6 persons have voted this message useful
| Dragon27 Diglot Groupie Russian Federation Joined 4269 days ago 41 posts - 71 votes Speaks: Russian*, English
| Message 4 of 9 10 May 2014 at 11:26am | IP Logged |
In the last sentence "подходила" means "while she was arriving". But "пришла" means "when she had arrived", and even in this case the correct verb would be "подошла" (к зданию).
Когда Мария подошла к зданию, она увидела свою подругу.
Когда Мария подходила к зданию, она увидела свою подругу.
They both are correct, but have different meaning.
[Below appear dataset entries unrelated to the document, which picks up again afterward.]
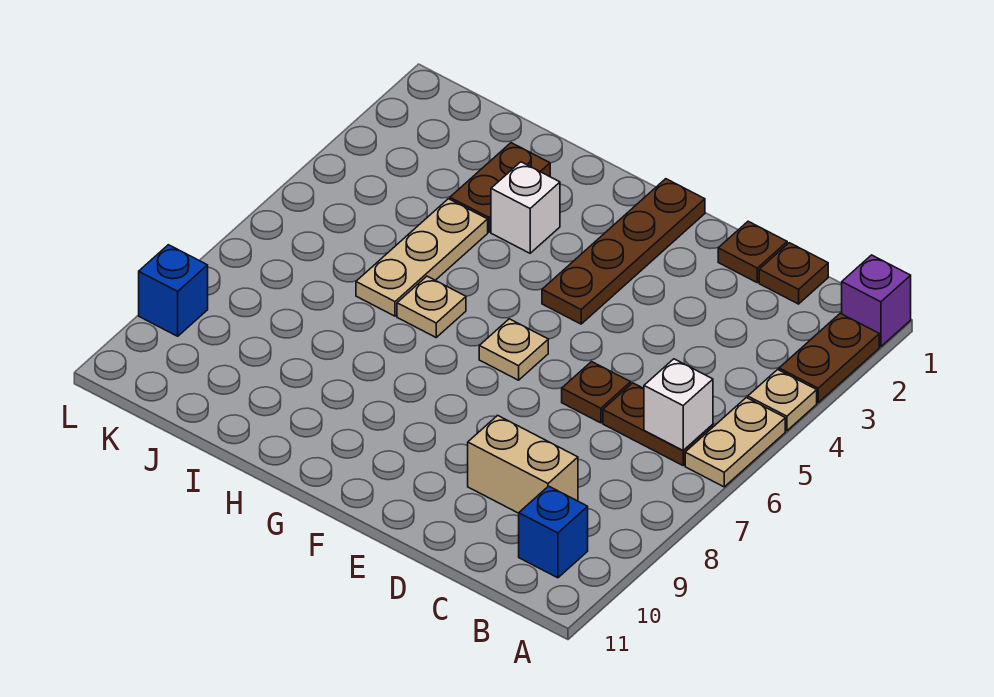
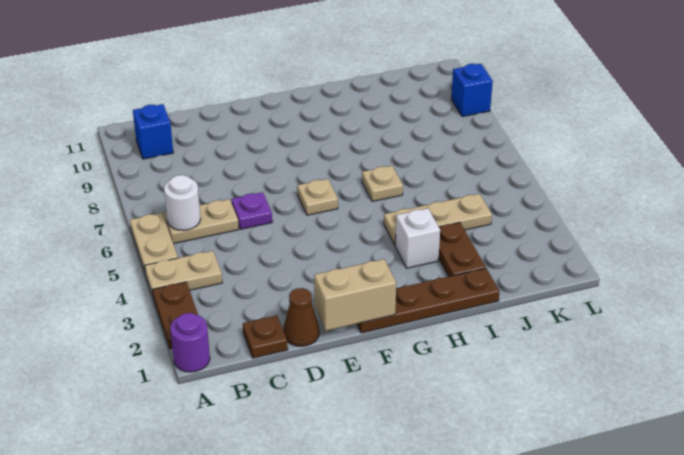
purple brick A1 level 1 -> purple round brick A1 level 1
tan plate A4 level 1 -> tan plate A4:B4 level 1
brown plate B6:C6 level 1 -> tan plate B6:C6 level 1
white brick B6 level 2 -> white round brick B6 level 2
tan brick C9:D9 level 1 -> tan brick E1:F1 level 2
brown plate D1 level 1 -> brown cone D1 level 1
brown plate D6 level 1 -> purple plate D6 level 1
brown plate F1:F4 level 1 -> brown plate F1:I1 level 1
tan plate I4:I6 level 1 -> tan plate H4:J4 level 1

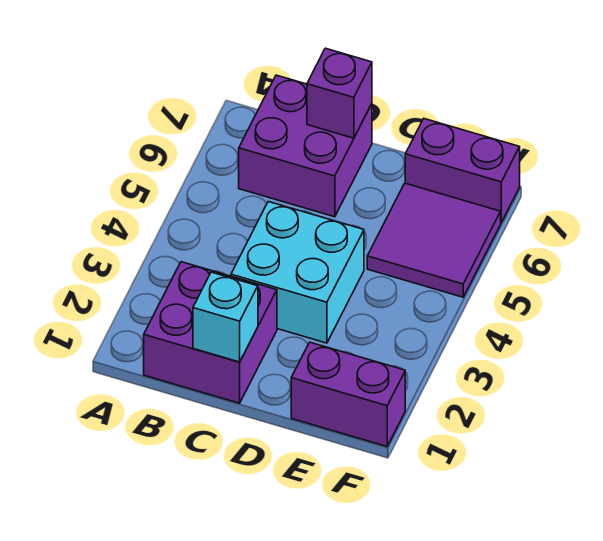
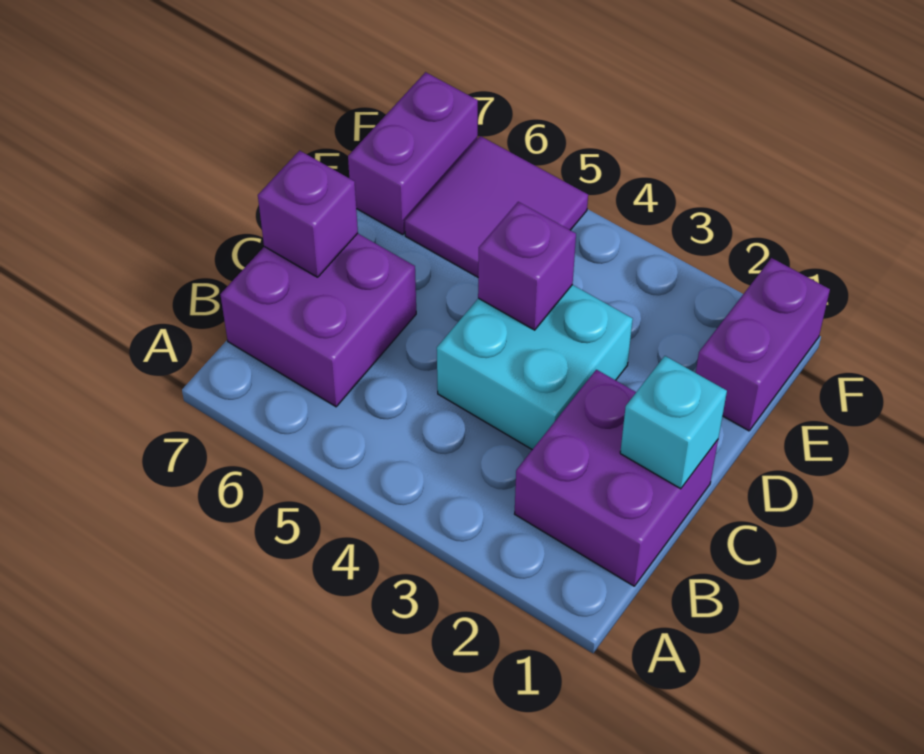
none -> purple brick D4 level 2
Edited by Dragon27 on 10 May 2014 at 11:28am
2 persons have voted this message useful
| Марк Senior Member Russian Federation Joined 5084 days ago 2096 posts - 2972 votes Speaks: Russian*
| Message 5 of 9 10 May 2014 at 12:02pm | IP Logged |
chokofingrz wrote:
I have been doing some lessons and exercises on verbs of motion over at rt.com (Test 7 specifically). Just when I think I'm beginning to get it, they throw in a few counterintuitive идти/ходить questions which I got wrong. Please help me understand why if you can.
Если вы … последним, выключайте свет!
Your answer: уйдите
Correct answer: уходите
No idea here, уйдите makes much more sense to me.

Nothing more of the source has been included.